Sublime narración de cómo el darwinismo, llevado a sus últimas consecuencias, nos arrojaría a la extinción

Habrá quienes conozcan esta obra por sus versiones cinematográficas. La primera (Peter Brook, 1963), en blanco y negro, es bastante fiel al libro; la segunda (Harry Hook, 1990), aunque en color, con factura más elaborada, mejor música y secuencia final de enorme calidad y efectista —Enrique García–Máiquez detecta enormes paralelismos con una película posterior: Apocalypto (Mel Gibson, 2006)—, se aleja en demasiados puntos. La trama arranca de una manera confusa para el lector. Ahí la habilidad narrativa de Golding, que sabe manejar todos los pinceles de la literatura: ambigüedad, suspense, actitud aséptica —algo recuerda al behaviorismo de Dos Passos—, evocación lírica cuando resulta necesario, diálogos, acción…

El señor de las moscas es de esas novelas que diseminan y dosifican desde el principio elementos cuyo peso se entiende y acrecienta conforme se despliega la historia. Desde el color del pelo, los ojos y la piel de tal o cual personaje, hasta rocas que se empujan pendiente o cañada abajo. O, de manera especial, una caracola y unas gafas. O el fuego y el humo. No hay momento en que decaiga el interés, y tampoco hay un tono uniforme. A lo largo del libro surgen imprevistos y sorpresas, junto con aspectos reiterativos cuya densidad se torna más intensa.
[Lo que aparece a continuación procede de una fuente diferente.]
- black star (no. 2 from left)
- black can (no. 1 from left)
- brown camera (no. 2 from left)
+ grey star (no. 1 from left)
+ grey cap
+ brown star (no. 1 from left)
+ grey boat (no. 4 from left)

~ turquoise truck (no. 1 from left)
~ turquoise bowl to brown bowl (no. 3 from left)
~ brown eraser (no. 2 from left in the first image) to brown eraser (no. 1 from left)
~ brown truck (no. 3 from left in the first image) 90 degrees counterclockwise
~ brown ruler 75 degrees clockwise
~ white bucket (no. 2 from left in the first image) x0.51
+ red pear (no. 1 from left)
De manera resumida, podríamos presentar así el arranque de El señor de las moscas: un grupo de unos treinta chicos —por lo general, de unos doce años, aunque también hay de seis años— aparece en una isla desierta del Océano Pacífico. Nada más que varones; ninguna chica. Asumimos que proceden de distintos colegios, y que viajaban en un avión accidentado. No quedan adultos. Sólo ellos. Muchos no se conocen entre sí. Da la impresión de que ha estallado la III Guerra Mundial, y de que luchan las democracias occidentales contra el bloque soviético. En todo caso, es algo muy lejano. Según avanza nuestra lectura, nos preguntamos si los náufragos son menores de edad, o son la condición humana en sí misma. Y la perturbadora presencia espectral del Señor de las Moscas nos interpela con mayor congoja: ¿somos nosotros, es nuestro demonio?
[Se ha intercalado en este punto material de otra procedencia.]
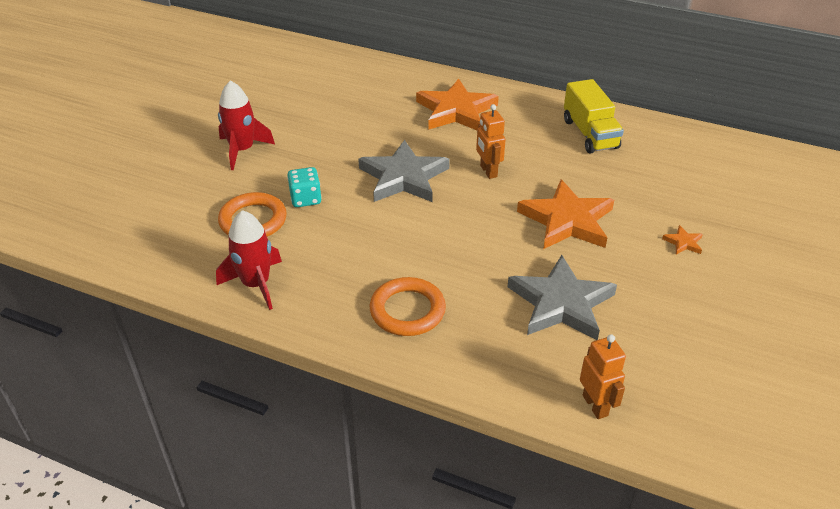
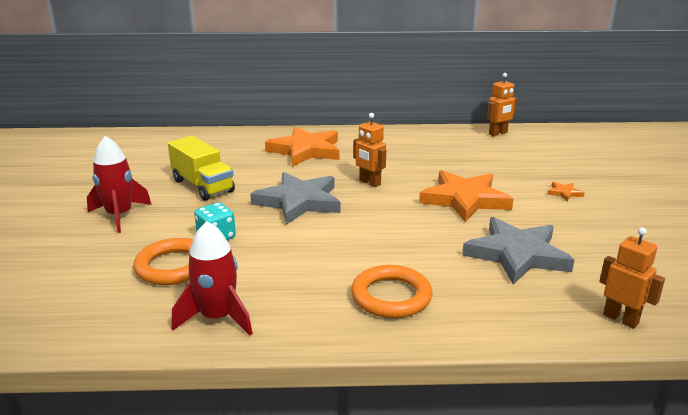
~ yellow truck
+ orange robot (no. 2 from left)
alianza editorial / 288 págs.

El señor de las moscas

William Golding

Hay cuatro personajes esenciales: Ralph, Jack, Piggy, Simon. El personaje más cuerdo, quizá más humano, es Piggy. No es su nombre real. Nadie lo sabe. Así lo llamaban en el colegio y así en la isla: «Cerdito». Es gordo. Y gafotas que no para de limpiarse los lentes. Y asmático. Y huérfano que vive con su protectora tía. Por naturaleza timorato, es el único que se hace cargo de la situación, y que entiende la necesidad de que vengan a rescatarlos. Sólo él procura enderezar y organizar la vida en esa comunidad que, a fin de cuentas, se siente con ganas de desfogarse y vivir de forma silvestre, bárbara, salvaje, prehistórica. Decir Piggy es decir «civilización, caracola, fuego». Pero también es Piggy el claro ejemplo de cómo la humanidad se basa en lo que el papa Francisco llama «los descartados». ¿Qué es la humanidad?

La condición que implica cuidar a los que el darwinismo condenaría. Lo paradójico es que, en Piggy, confluyen minusvalías y razón. Sin el incapacitado físico tampoco hay más que retorno al estado animal y crueldad sangrienta. El gordito es el más cabal, y el más empático; está abierto a comunicar con confianza sus debilidades. Cuando habla, escuchamos a un filósofo balbuciente: «Nadie sabe dónde estamos. Quizá supieran adónde íbamos, o quizá no. Pero no saben dónde estamos, porque nunca llegamos a ese sitio».

Originalmente publicada en 1954, El señor de las moscas es una de las novelas más importantes del siglo XX. Supone una evidente fábula sobre la condición humana y la sociedad. Sobre los miedos, y la lucha entre las pasiones y la superstición o el fanatismo —de un lado—, y la razón y la mesura —por otra parte. El libro, gracias a su feliz modo de concebirse, está abierto a muchos grados de interpretación y matices.

De esta manera, la condición de coro —de música sacra— del grupo que lidera Jack, y su transmutación en una suerte de dictadura militar, con arrebatos de violencia y crimen desde el primer momento, puede inquietar, en lo tocante al modo como se entiende la religión. Aunque, a juzgar por las convicciones de William Golding, no parece que así fuese. El autor entiende que el mal es el hombre que se aleja de Dios.

En todo caso, el coro lleva togas, bonetes y cruces al principio, pero las acaba cambiando por pinturas tribales y primitivas, lóbrega obediencia y cánticos homicidas. En la película de 1963 el coro se presenta, al comienzo, en solemne procesión y cantando… Kyrie, eleison («Señor, ten piedad»). Fuera de la civilización —el mundo adulto, en palabras de Piggy—, no hay piedad.